El Gobierno británico anunció hoy fuertes recortes de las Fuerzas Armadas para adaptarlas a los nuevos tiempos, que incluyen la reducción de miles de soldados, 10.000 empleos civiles y cuatro batallones de infantería. Se trata del mayor recorte en las FFAA en una generación, que se aplicará de forma progresiva hasta el 2008, aunque el primer ministro, Tony Blair, avisó de que no afectará a las tropas de primera línea.
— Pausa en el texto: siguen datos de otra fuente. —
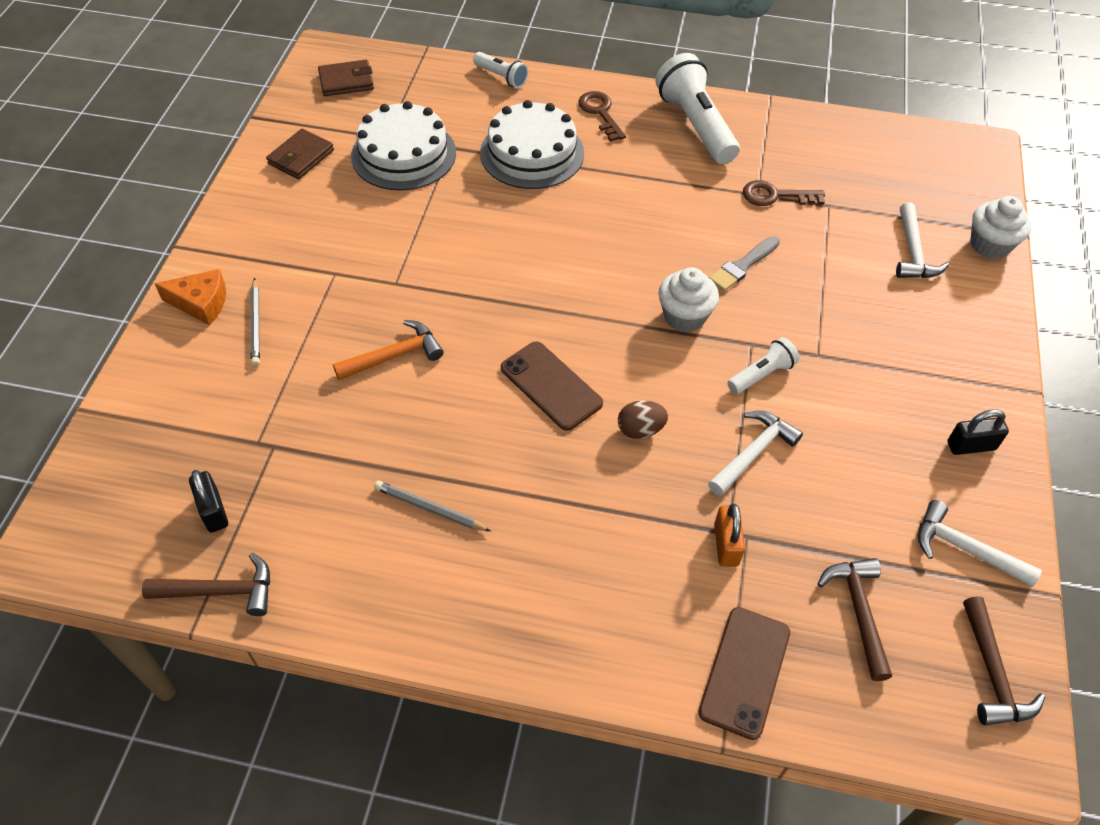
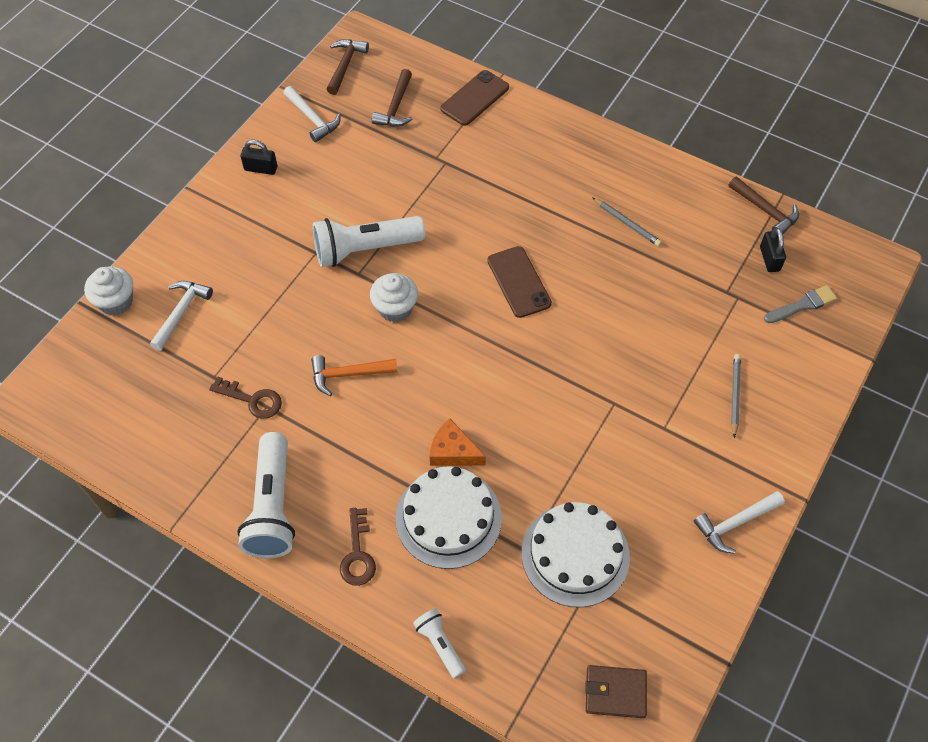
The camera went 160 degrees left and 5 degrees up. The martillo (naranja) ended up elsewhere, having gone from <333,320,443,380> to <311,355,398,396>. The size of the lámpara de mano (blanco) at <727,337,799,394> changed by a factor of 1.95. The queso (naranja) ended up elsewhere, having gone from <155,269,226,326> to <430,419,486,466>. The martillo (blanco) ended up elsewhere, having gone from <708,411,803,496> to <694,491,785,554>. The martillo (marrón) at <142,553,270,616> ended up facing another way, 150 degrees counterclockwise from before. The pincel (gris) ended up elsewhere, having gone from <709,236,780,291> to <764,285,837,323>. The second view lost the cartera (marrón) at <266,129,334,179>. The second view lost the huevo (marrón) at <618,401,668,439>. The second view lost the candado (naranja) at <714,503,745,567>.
El plan fue anunciado ayer ante la Cámara de los Comunes por el ministro de Defensa, Geoff Hoon, quien afirmó que "las amenazas para los intereses del Reino Unido son ahora más complejas de las que se derivaban de la desintegración de la Unión Soviética" y es preciso adaptar el Ejército a las necesidades tecnológicas del siglo XXI.

El personal de la Fuerza Aérea británica (RAF) será reducido en 7.500 plazas, hasta los 41.000, y se recortarán 1.500 empleos de la Armada en el 2008, hasta los 36.000, al tiempo que desaparecerán unos 10.000 puestos de trabajo ocupados por civiles.

Cuatro batallones de infantería, tres en Inglaterra y uno en Escocia, serán también eliminados, y a finales de 2006 se cerrará la base de la RAF de Coltishall en Norfolk (sur de Inglaterra).

Además, hacia el fin de 2005 se retirarán de servicio tres destructores de la Armada del tipo 42, los "Cardiff", "Newcastle" y "Glasgow", y, en marzo de 2006, tres fragatas del tipo 23, las "Norfolk", "Marlborough" y "Grafton".

Varios escuadrones de la RAF con base en Coltishall serán también desmantelados, el último de ellos en el 2007.

El anuncio de estos fuertes recortes en las Fuerzas Armadas británicas, que afectan especialmente a la Armada y la RAF, se produce como consecuencia de los cambios en la estrategia militar derivados del fin de la Guerra Fría, afirmó el ministro de Defensa.